Despite extreme volatility, Tesla stock has been lucrative for investors over the past year. But is there any further upside left in TSLA shares for those interested in gaining exposure today?
Like any other stock that trades heavily on sentiment, volatility has long been a hallmark of Tesla Inc (TSLA) – and the past year has not been any different in that regard.
In the first quarter of 2025, the EV giant lost as much as 55% due to reputational damage from its billionaire chief executive, Elon Musk’s controversial role in the Trump administration.

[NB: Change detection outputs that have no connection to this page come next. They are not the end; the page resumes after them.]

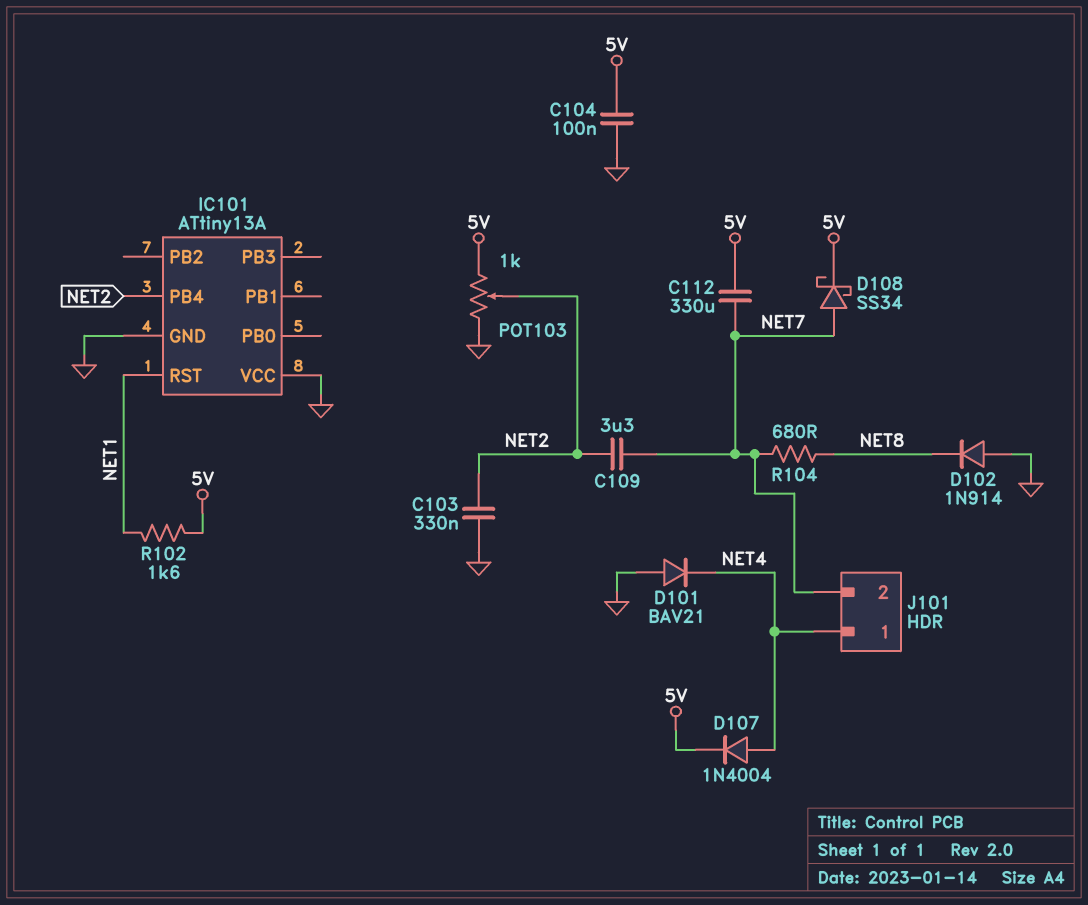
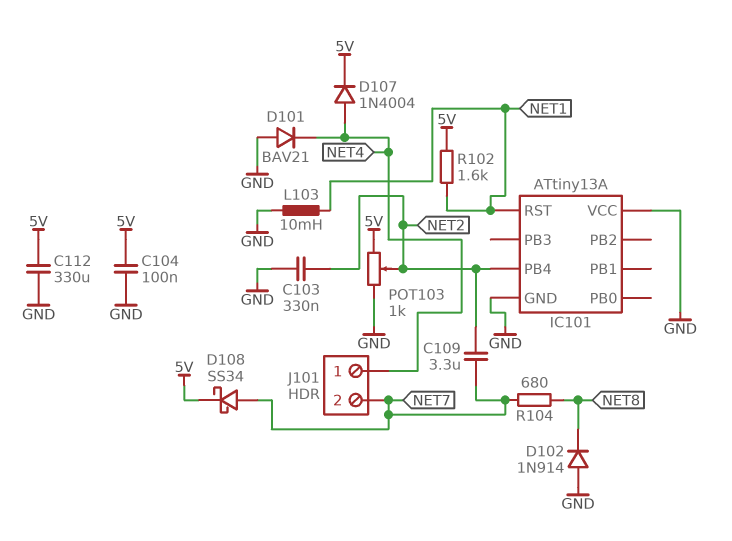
C112: 330uF (5V, NET7) -> 330uF (5V, GND)
L103: none -> 10mH (GND, NET1)

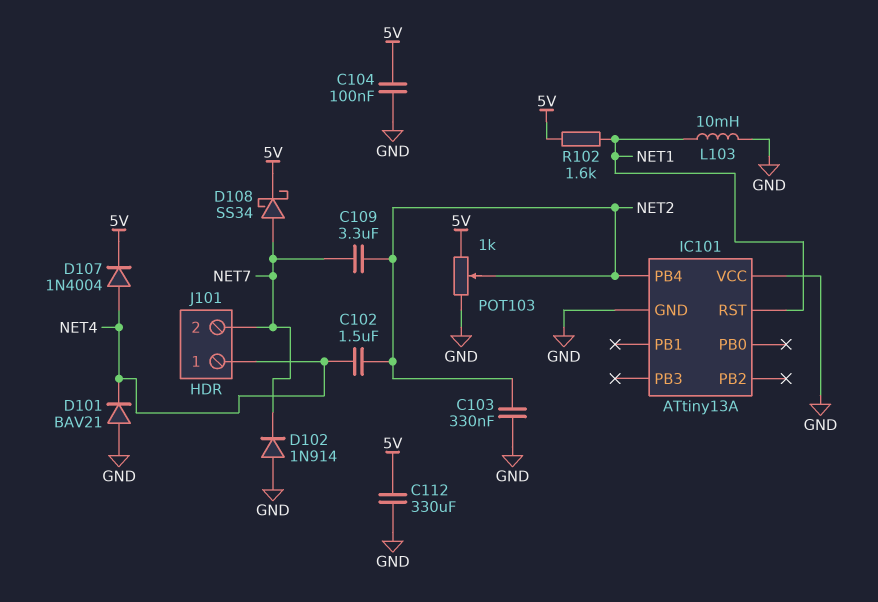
C102: none -> 1.5uF (NET2, NET4)
D102: diode 1N914 (A GND, K NET8) -> diode 1N914 (A GND, K NET7)
R104: 680 (NET7, NET8) -> none

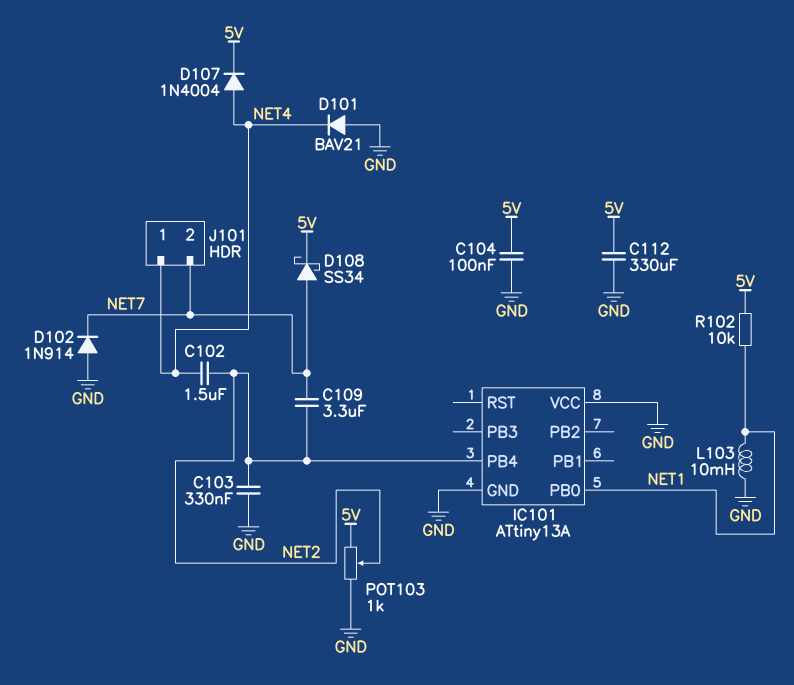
IC101 pin PB0: none -> NET1
IC101 pin RST: NET1 -> none
R102: 1.6k (5V, NET1) -> 10k (5V, NET1)

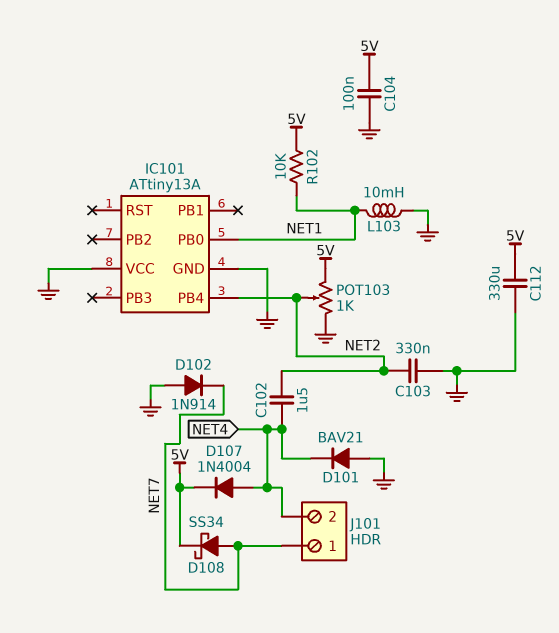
C109: 3.3uF (NET2, NET7) -> none
J101 pin 1: NET4 -> NET7
J101 pin 2: NET7 -> NET4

Still, net-net, TSLA shares have been rather lucrative for investors over the past 12 months. In fact, $10,000 invested in the EV stock in June of 2024 are worth nearly $19,000 at the time of writing.

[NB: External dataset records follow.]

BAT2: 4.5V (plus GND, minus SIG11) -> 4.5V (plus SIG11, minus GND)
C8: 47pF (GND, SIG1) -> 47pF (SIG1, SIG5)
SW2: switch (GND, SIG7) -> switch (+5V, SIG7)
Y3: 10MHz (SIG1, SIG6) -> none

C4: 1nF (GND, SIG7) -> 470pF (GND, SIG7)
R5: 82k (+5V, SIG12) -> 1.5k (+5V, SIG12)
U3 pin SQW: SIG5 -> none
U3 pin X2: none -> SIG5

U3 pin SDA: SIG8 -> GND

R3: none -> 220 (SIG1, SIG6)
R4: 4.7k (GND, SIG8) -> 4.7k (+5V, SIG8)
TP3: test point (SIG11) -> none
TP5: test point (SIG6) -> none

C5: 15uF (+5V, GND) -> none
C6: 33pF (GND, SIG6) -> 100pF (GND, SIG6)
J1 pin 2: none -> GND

This raises a serious question for potential investors interested in building a position in Tesla stock at current levels – is there any further upside left in TSLA?

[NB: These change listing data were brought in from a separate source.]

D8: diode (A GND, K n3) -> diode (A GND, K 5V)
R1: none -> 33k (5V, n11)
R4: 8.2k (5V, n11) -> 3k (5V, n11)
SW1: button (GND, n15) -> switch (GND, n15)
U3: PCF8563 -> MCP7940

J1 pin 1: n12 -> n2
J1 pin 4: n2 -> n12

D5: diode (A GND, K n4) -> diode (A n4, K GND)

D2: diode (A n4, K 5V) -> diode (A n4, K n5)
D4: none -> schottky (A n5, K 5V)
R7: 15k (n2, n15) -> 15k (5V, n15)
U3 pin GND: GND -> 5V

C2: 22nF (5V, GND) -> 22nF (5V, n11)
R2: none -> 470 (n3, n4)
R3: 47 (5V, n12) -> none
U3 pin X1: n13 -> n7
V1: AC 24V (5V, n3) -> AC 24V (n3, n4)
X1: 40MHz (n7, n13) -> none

The Bull Case for Tesla Stock
Despite a massive surge in Tesla shares since June of last year, Wedbush senior analyst Dan Ives remains bullish as ever on the automaker for the next 12-18 months.
Ives drives his optimism on the EV stock primarily from the company’s recent launch of robotaxi services in Austin, which he believes could help double its market cap to $2.0 trillion by the end of next year.
Plus, the multinational’s work on humanoid robots is seen unlocking significant further upside in TSLA stock as well. In his latest research note, Ives even called Tesla Inc the “most undervalued stock” within the artificial intelligence (AI) space.
Wedbush currently has a $500 price target on Tesla stock that indicates potential for another 45% upside from current levels.
The Bear Case for TSLA Shares
TSLA shares may be worth owning at writing also because they’ve recently surpassed all of their major moving averages (20-day, 50-day, 100-day, 200-day).
Still, slowing sales in the wake of rising competition, particularly from the likes of BYD, warrants caution in going long on Tesla at current levels, argued Colin Langan – a top Wells Fargo analyst in his recent note to clients.
The automaker’s global deliveries in May were down 23% on a year-on-year basis, indicating “risk to Q2 margins.”
With its aggressive pricing, advanced driver-assistance technology, better driving range, and super-fast charging, BYD is already giving TSLA a run for its money in 2025, he added.
In fact, the Chinese electric vehicle manufacturer has already beat Tesla to $100 billion in annual sales.
Is Tesla Worth Investing in Today?
In conclusion, for investors eyeing Tesla stock, the next leg likely hinges on whether the EV maker can execute – not just captivate.
For now, analysts are leaning more towards pulling out of TSLA shares following their cosmic run over the past year. The consensus rating on Tesla currently sits at “hold” only with average price target of about $306 indicating potential downside of well over 10% from here.